Becoming a Tokyo Center: A History of ShinjukuCulture Society History
Peaceful Beginnings for Shinjuku Station
Tokyo’s biggest shopping district, Shinjuku, developed around the station bearing the same name. More than 3.5 million passengers pass through Shinjuku Station each day, which is recognized by the Guinness Book of Records as the world’s busiest. The transportation hub had undistinguished beginnings, though. It opened in 1885 as a stop on the Shinagawa Line, a section of Japan’s fledgling rail network that later became the Yamanote Line. At the time many communities set themselves against new stations, fearing that locals would use them to do their shopping elsewhere. Opposition from residents of Naitō-Shinjuku, a bustling former post town on the Kōshū Kaidō highway, meant that the station was built some distance away to the west, in a thicket of trees. Only around 50 people used the line each day, and on rainy days there might be no passengers at all.
In 1889, the station gained another line, when the forerunner of today’s Chūō Line came into service, running west out of Shinjuku to Tachikawa. Even so, it retained a bucolic atmosphere, with only one exit to the east. Missing a train meant waiting two or three hours for the next one. The tea stalls outside the station had benches, which were likely covered with the fashionable red blankets of the time, and passengers could pass the time there drinking tea and eating snacks. In early summer, some might take the opportunity for a nap. The two tea stalls are said to have been nicknamed after a tanuki (raccoon dog) and fox, respectively, looked after by each of the owners. I cannot help but envy the pastoral tone of those early days.
Now famous for its fruit parlor, Takano also opened for business in 1885, the same year as Shinjuku Station. At first, it specialized in silkworm cocoon brokerage and used tools, with fruit as a sideline. Takano is closely connected with Shinjuku Gyoen, a contemporary park that in the Edo period (1603–1868) was part of the residence of the Naitō clan, who gave their name to Naitō-Shinjuku. In 1872, it became a testing ground for agriculture, and in 1887 muskmelons were successfully grown there. Takano began selling muskmelons in 1920, changing course to build a name for its luxury fruit.
A New Center for Tokyo
The Great Kantō Earthquake in 1923 brought devastation to the capital. Shinjuku in western Tokyo remained relatively unscathed, though, and began its rise to prominence as a shopping district. Takano constructed a new Western-style building in 1926 to house its fruit parlor. The Nakamuraya bakery moved to Shinjuku in the early twentieth century; it was owned by Sōma Aizō and Kokkō, supporters of the Pan-Asian movement. The escaped Indian revolutionary Rash Behari Bose married their daughter Toshiko and provided the recipe for the curry served in the Nakamuraya café, which opened in 1927. The bookstore Kinokuniya was founded in the same year under the leadership of Tanabe Moichi, who split the company off from the family charcoal business. The store also boasted a second-story gallery that made it a new center for culture in Tokyo.

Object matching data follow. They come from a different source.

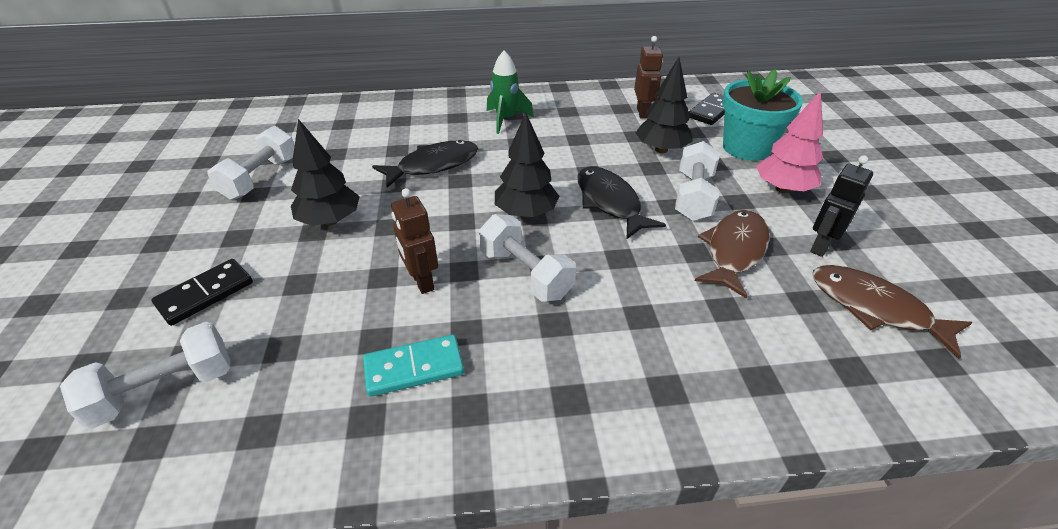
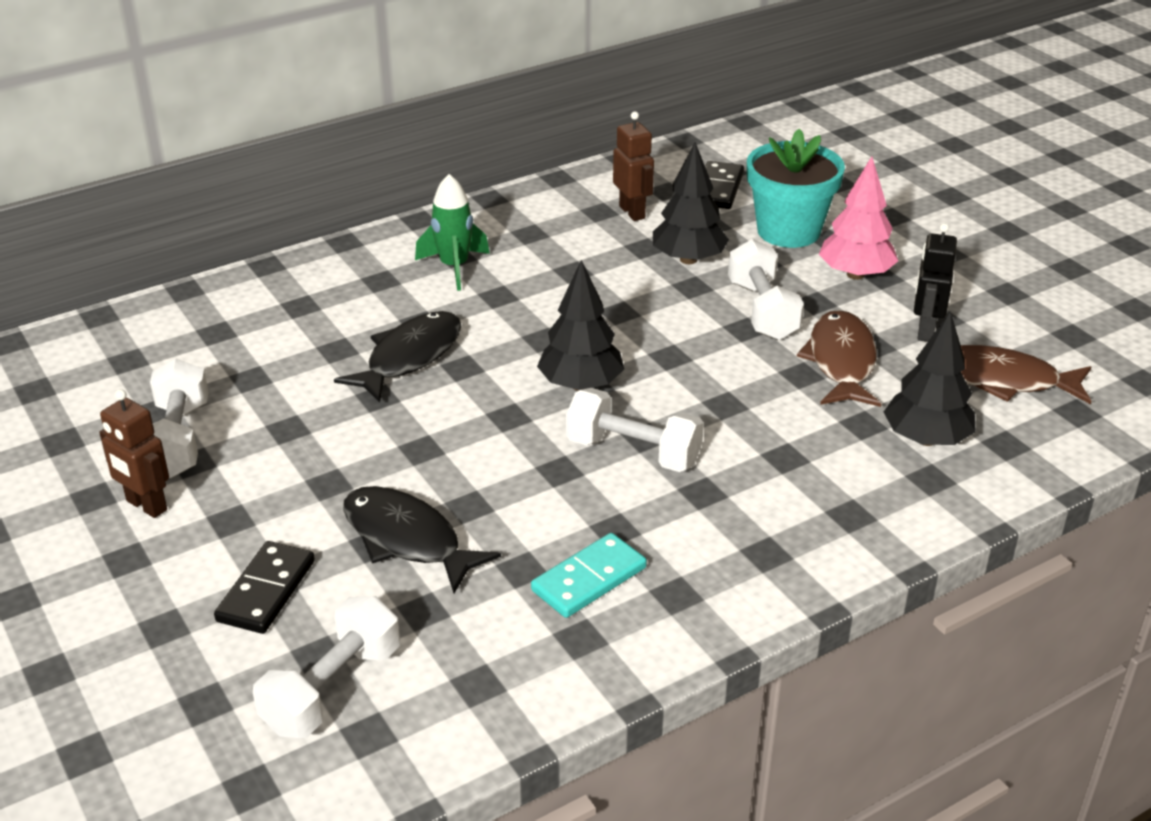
camera: 25 degrees left, 5 degrees down
(330, 221) = (338, 464): black tree -> black tree (926, 439)
(422, 281) = (521, 496): brown robot -> brown robot (146, 506)
(610, 202) = (671, 344): black fish -> black fish (407, 539)

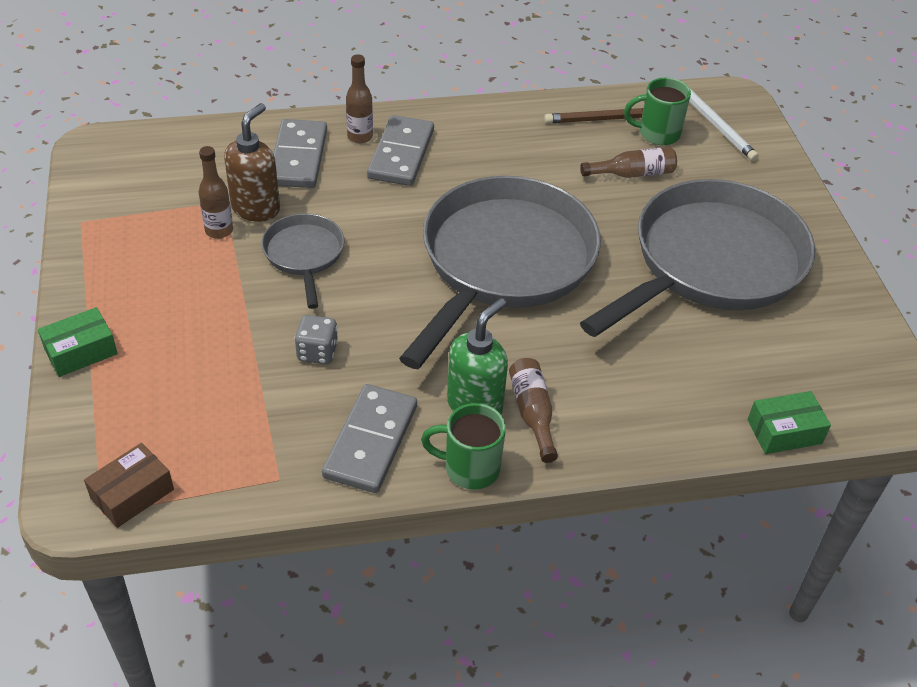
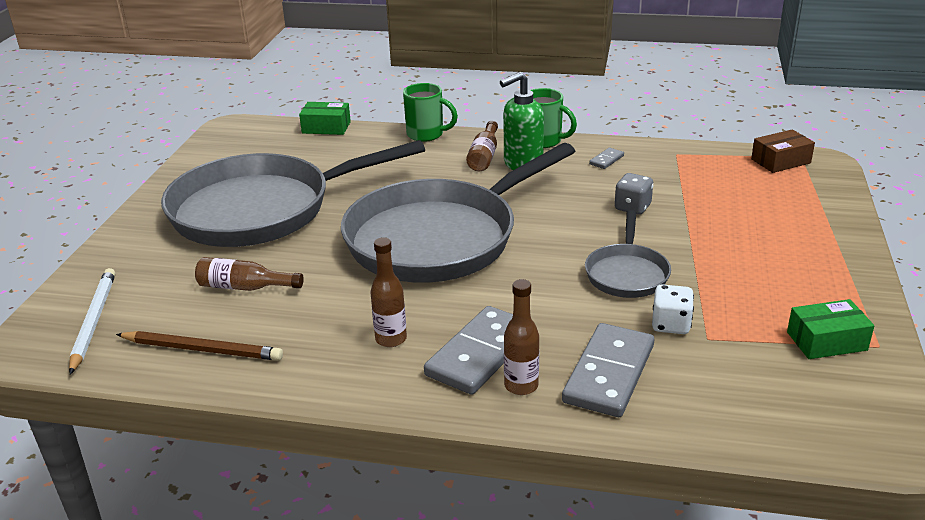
camera: 155 degrees left, 15 degrees down
(81, 351) = (842, 237): green box -> green box (826, 341)
(219, 231) = (714, 309): brown bottle -> brown bottle (391, 339)
(256, 208) = (671, 325): brown soap dispenser -> white dice
(370, 441) = (606, 160): grey domino -> grey domino, size x0.43
(657, 134) = (170, 322): green mug -> green mug (427, 134)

The department store Isetan opened for business in 1933. Two years later, it expanded through the purchase of the neighboring building, and escalators installed in the connecting section became an attraction for customers. Isetan’s skating rink also drew in young people and families. The Musashinokan movie theater, known as the place to see foreign films, and the Moulin Rouge Shinjuku theater were further attractions for salarymen, students, and other emerging classes with money to spend.
Black Markets and Strip Shows
World War II damage reduced Shinjuku to rubble, leaving only the station, Isetan, and a few other buildings standing. The area rose from the ashes with a black market at Shinjuku Station’s east exit, set up on August 20, 1945, just five days after Japan’s surrender, with the slogan “The Light Shines from Shinjuku.” An essential location for the people of the war-battered city, it sold food, clothing, and daily goods, and included places to eat and drink and various kinds of entertainment.
Japan’s first strip shows began at the Teitoza movie theater in 1947. In these “picture-frame” shows, the topless performers enacted famous Western paintings on stage. The 2-chōme area was a red-light district in the postwar era, but by the late 1960s it had become Japan’s best-known gay neighborhood, famous for its accepting attitude to satisfying human desires.
Kabukichō’s history also begins after World War II. It was established in 1948 following the ideas of Suzuki Kihei, the head of a neighborhood association who envisioned a lively but respectable shopping area with a kabuki theater. This was how it got its name. It would never be home to a kabuki theater, but the opening of Shinjuku Koma Theater and the establishment of the Chikyūza cinema by the Taiwanese businessman and politician Lin Yi-wen helped set it up as a leading entertainment district. The area’s vigor was also enhanced by the opening of Seibu-Shinjuku Station in 1952.
When the Anti-Prostitution Act of 1957 closed down nearby brothels, many in the sex trade set up new establishments in Kabukichō. The area was now a long way from the respectability initially targeted, and from around this time it took on its reputation as a dangerous place to be. Even so, the Lonely Planet guidebook has suggested that “Tokyo’s most notorious red-light district” is “generally safe.” The current reconstruction of the site of the former Milano-za cinema by Tōkyū and others may help the area shed some of its insalubrious image.
The Shiki no Michi (Four Seasons Path) near the eastern edge of Kabukichō was built on a former streetcar line. On its east side is Golden Gai, an area where black market vendors were once forced to relocate when their stalls outside Shinjuku Station were shut down. It also had many unlicensed brothels when prostitution was still legal in designated areas. Later it developed into an area of bars open until the morning, attracting artists and other cultural creators, and it is still known today for its varied drinking establishments.
A Home for Counterculture
Takano and Nakamuraya went on to be housed in new, modern buildings, while Kinokuniya was rebuilt in 1964 to become one of Japan’s most famous bookstores, with a theater in the attached Kinokuniya Hall. Underground theater performances in a red tent at the nearby Hanazono Shrine, meanwhile, won fervent support from audiences.
In the 1960s, young people and artists gathered in jazz and classical music cafés to spar over aesthetics and politics. The Fūgetsudō café was notorious for harboring US deserters opposed to the Vietnam War seeking to escape to Sweden. Movie theater manager Kuzui Kinshirō said that “more powerful and compelling dramas than any film or play take place constantly on these streets.” This may still be true of Shinjuku today.
The Yodobashi Purification Plant to the west of Shinjuku Station provided Tokyo residents with clean drinking water, but was also considered an obstacle to development of the area. In 1965, the plant was moved more than 20 kilometers to the west. On its original site grew bristling skyscrapers, which today include the Tokyo Metropolitan Government Building designed by Tange Kenzō, while additional department stores added to the local shopping attractions. Attention then turned to the area south of the station, where new buildings successively sprang up.
It has been a dramatic transformation from the small station surrounded by trees to a bustling area rich in variety, including gleaming high-rise buildings and alleys that recall the former black markets. A new redevelopment project is in the works, and indeed Shinjuku could be said to be like Barcelona’s Sagrada Família, in that construction will never end. It will no doubt keep its status as one of Asia’s leading districts, yet never overly polished and turning nobody away.